Profichip: Kleinster Profibus-ASIC der Welt

Das Vipa-Tochterunternehmen Profichip in Herzogenaurach ist davon überzeugt, den kleinsten Profibus-ASIC der Welt anzubieten.

Der Profibus-DP-Slave-Controller mit dem Namen VPC3+S beruht auf dem 2003 vorgestellten Baustein VPC3+CLF und bietet zusätzlich zu dessen Basis-Eigenschaften (Profibus-DP-V0/V1/V2-Funktionen, 4 kB RAM-Speicher) ein serielles Interface für die SPI- oder I2C-Kommunikation.
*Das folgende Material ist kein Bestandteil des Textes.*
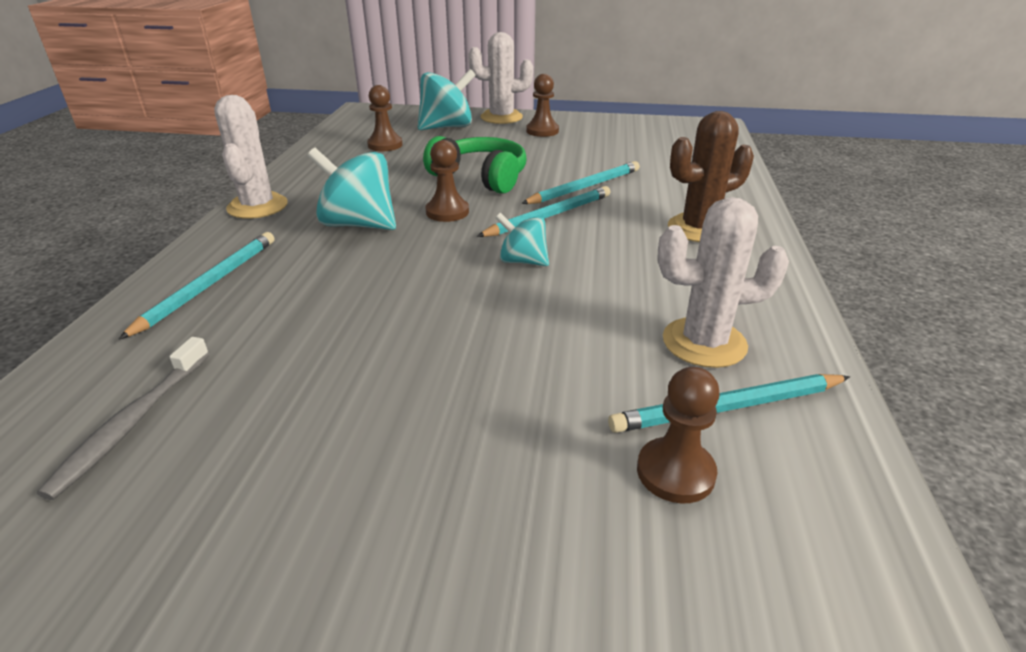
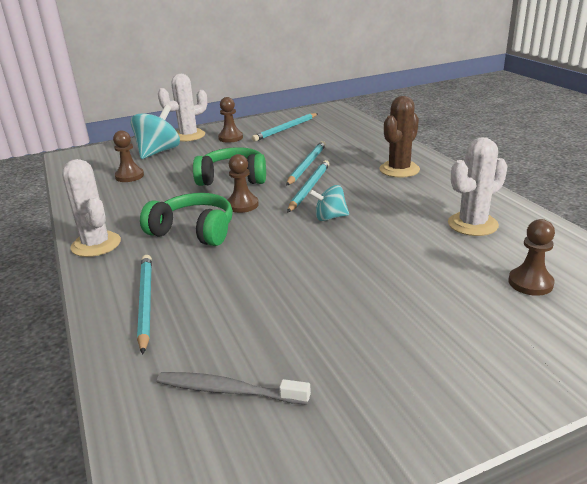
camera: 30 degrees left, 5 degrees down
(132, 423) = (228, 390): grey toothbrush -> grey toothbrush turned 120 degrees clockwise
(359, 224) = (193, 231): turquoise spinning top -> green headphones
(728, 408) = (517, 248): turquoise pencil -> turquoise pencil (286, 129)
Im Gegensatz zum VPC3+CLF, der in einem PQFP44-Gehäuse untergebracht ist, steckt der VPC3+S in einem BGA-Gehäuse mit 6 x 8 mm Kantenlänge und 48 Pins. Seine Versorgungsspannung beschränkt sich auf 3,3 V. Anwenden lässt er sich beispielsweise in Encoder-Produkten oder Sensoren. Applikationen, die bislang den VPC3+CLF oder den Baustein SPC3 von Siemens genutzt haben, können weiterhin das parallele Interface und die bestehende Firmware verwenden.

Damit der Anwender die neuen Funktionen des VPC3+S, etwa eine Hardware-PLL für Profibus-DP-V2-IsoM, anwenderfreundlich nutzen kann, bietet Profichip eine erweiterte Version des entsprechenden Software-Stacks. Software zur Unterstützung redundanter Slave-Applikationen mit einem oder zwei Mikrocontrollern ist ebenfalls erhältlich. Die ersten Muster des VPC3+S werden Anfang des zweiten Quartals 2009 verfügbar sein, Serienlieferungen erfolgen ab Mitte 2009.